In March 2016, Ranieri’s quips once again attracted attention from the media when he stated in an interview that he used an “imaginary bell” in training in order to keep his players focussed, by saying “dilly ding, dilly dong”;the quote later gained popularity and became a club catchphrase. Leicester City’s change of form led the BBC to compare the world media attention brought to Leicester by Ranieri with that achieved by the discovery of the remains of Richard III of England.
Leicester entered April at the summit of the Premier League and on 10 April 2016, they clinched a spot in the 2016–17 UEFA Champions League after a 2–0 away win over Sunderland. Despite pressure from the chasing teams, Leicester maintained their lead at the top of the table throughout April and entered May knowing they only needed 3 points to lift the Premier League trophy. Following a hotly contested 1–1 draw against Manchester United at Old Trafford on 1 May, Leicester clinched the Barclays Premier League title the following day, when second place team Tottenham Hotspur could only manage a 2–2 against Ranieri’s former club Chelsea, despite leading 2–0 at half time. This was the first time the club had won the title in their 132-year history.  The team’s success was described as a “fairytale” and the “most unlikely triumph in the history of team sport”. In spite of Ranieri’s previous “Tinkerman” nickname, Leicester consistently played the same line-up under his stewardship,  using fewer players than any other team.

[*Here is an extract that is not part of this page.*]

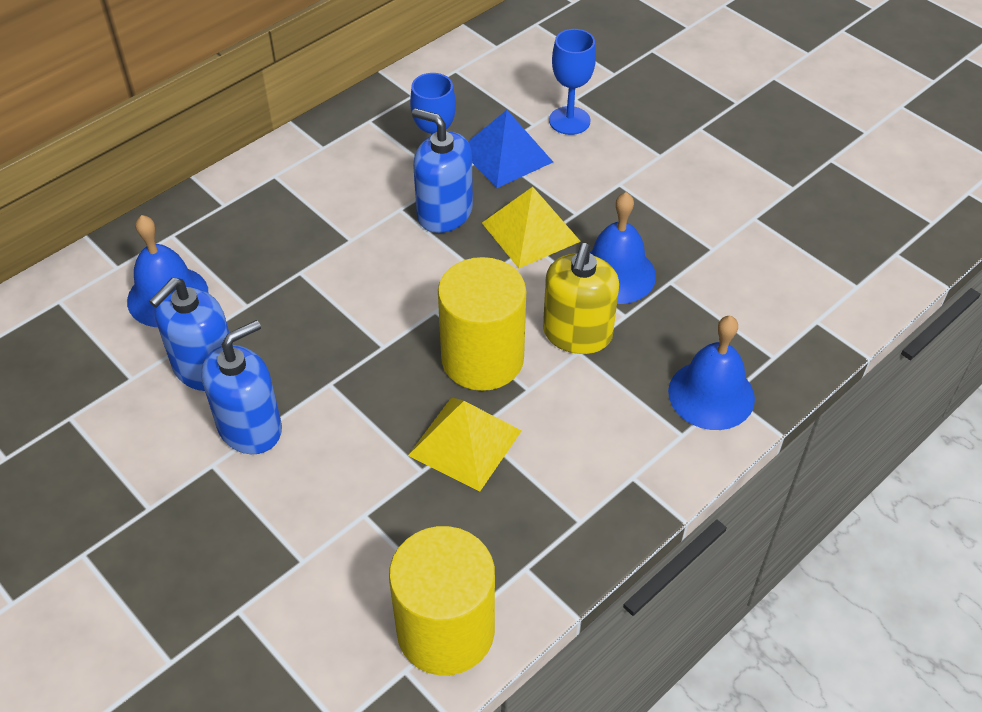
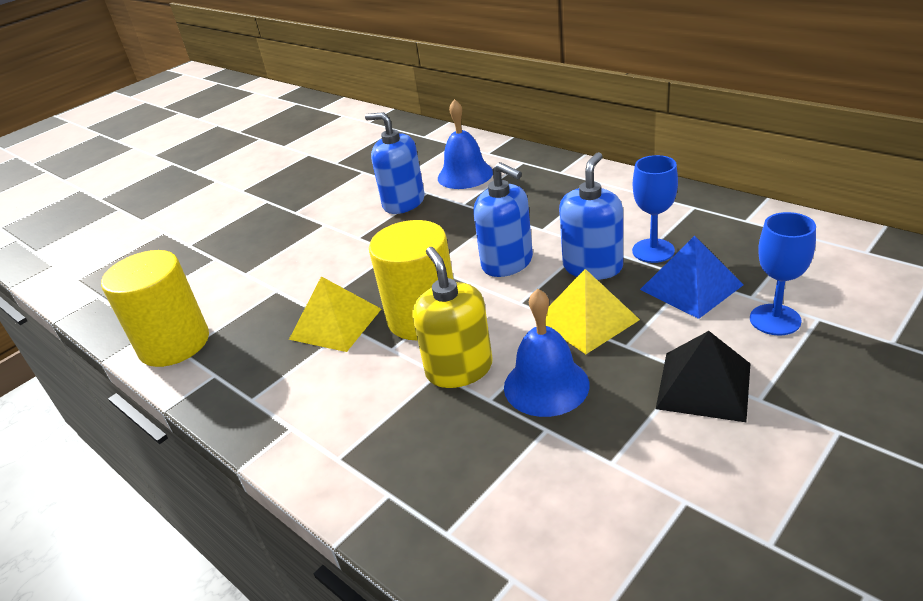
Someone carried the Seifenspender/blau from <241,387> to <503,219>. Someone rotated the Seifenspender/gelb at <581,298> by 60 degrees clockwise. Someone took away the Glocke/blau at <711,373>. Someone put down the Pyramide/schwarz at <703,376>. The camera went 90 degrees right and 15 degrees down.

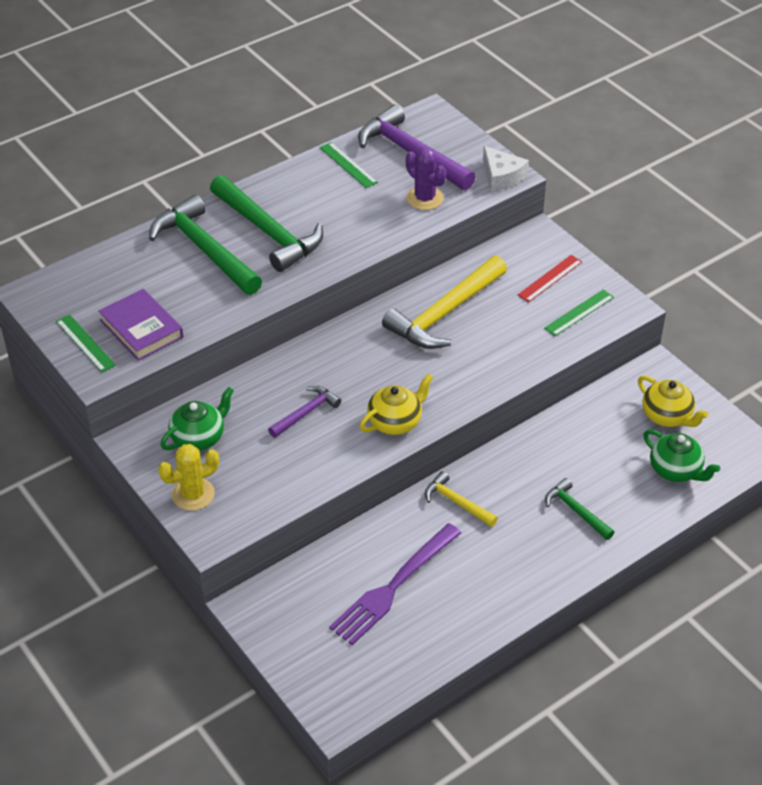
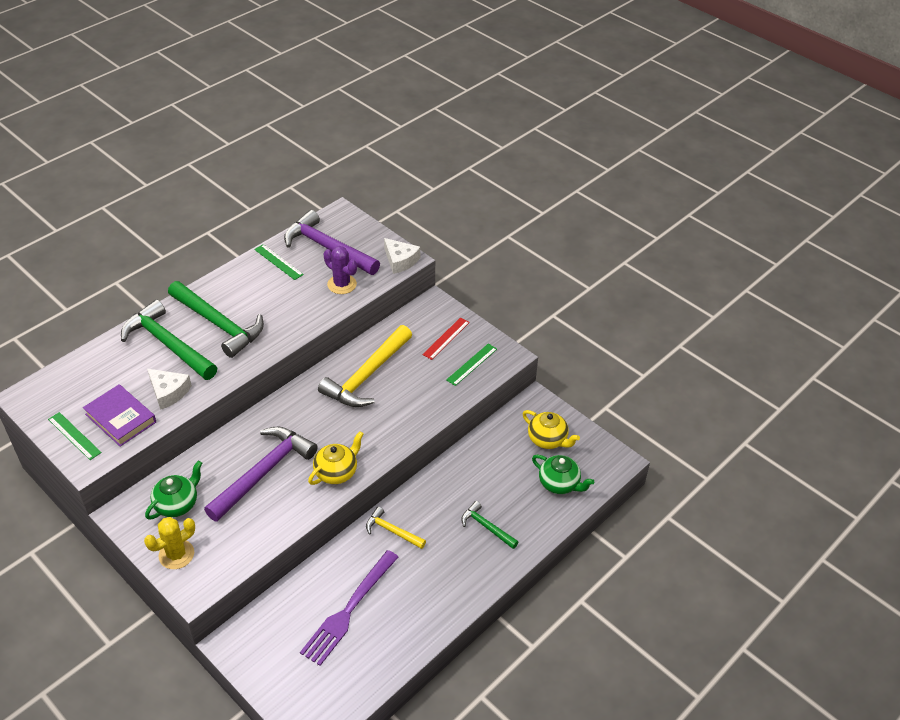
Someone scaled the Hammer/lila at <304,412> by 1.96. Someone put down the Käse/weiß at <169,389>. The camera went 10 degrees left and 0 degrees up.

Throughout the season, Ranieri drew praise from the media for his good humour and inspirational leadership at Leicester, and for successfully building a winning mentality and a successful team environment, while also being singled out for his tactical awareness, and for frequently relieving the pressure off of his players. His title success led the world media to dub him “King Claudio.”
Lessons for Nigerian teams
For Nigerian teams which believe big budget and mass changes in the playing staffs are what is needed to, the feat of Leicester City should come in handy. The club achieved the feat with little budget and retaining most of the players that battle relegation last year.
What the champions did was to employ Ranieri, who had experience and good natured. He turned the team around and led it to an unprecedented title victory. No one had expected him to achieve the feat, but the good mannered Italian defied all odds to also pick up his first winners medal.
It is typical of Nigerian team to recruit as much as 16 new players each season even after winning a title. Club administrators in the country have turned this into a fad and that is why Nigerian team are struggling on the continent. This year only Enyimba FC of Aba made it to the lucrative group stage of CAF Champions League with no Nigerian club in the Confederation Cup.
Also, rotating coaches among teams have also become in the Nigeria Football Professional League. The sacking of coaches defies logic especially the one that just won a title. Nigerian clubs should also take a cue from the new EPL champion who relied on hardwork, determination and team work. For a team, which lacked notable stars, analysts expected them to battle relegation again, but they won the title.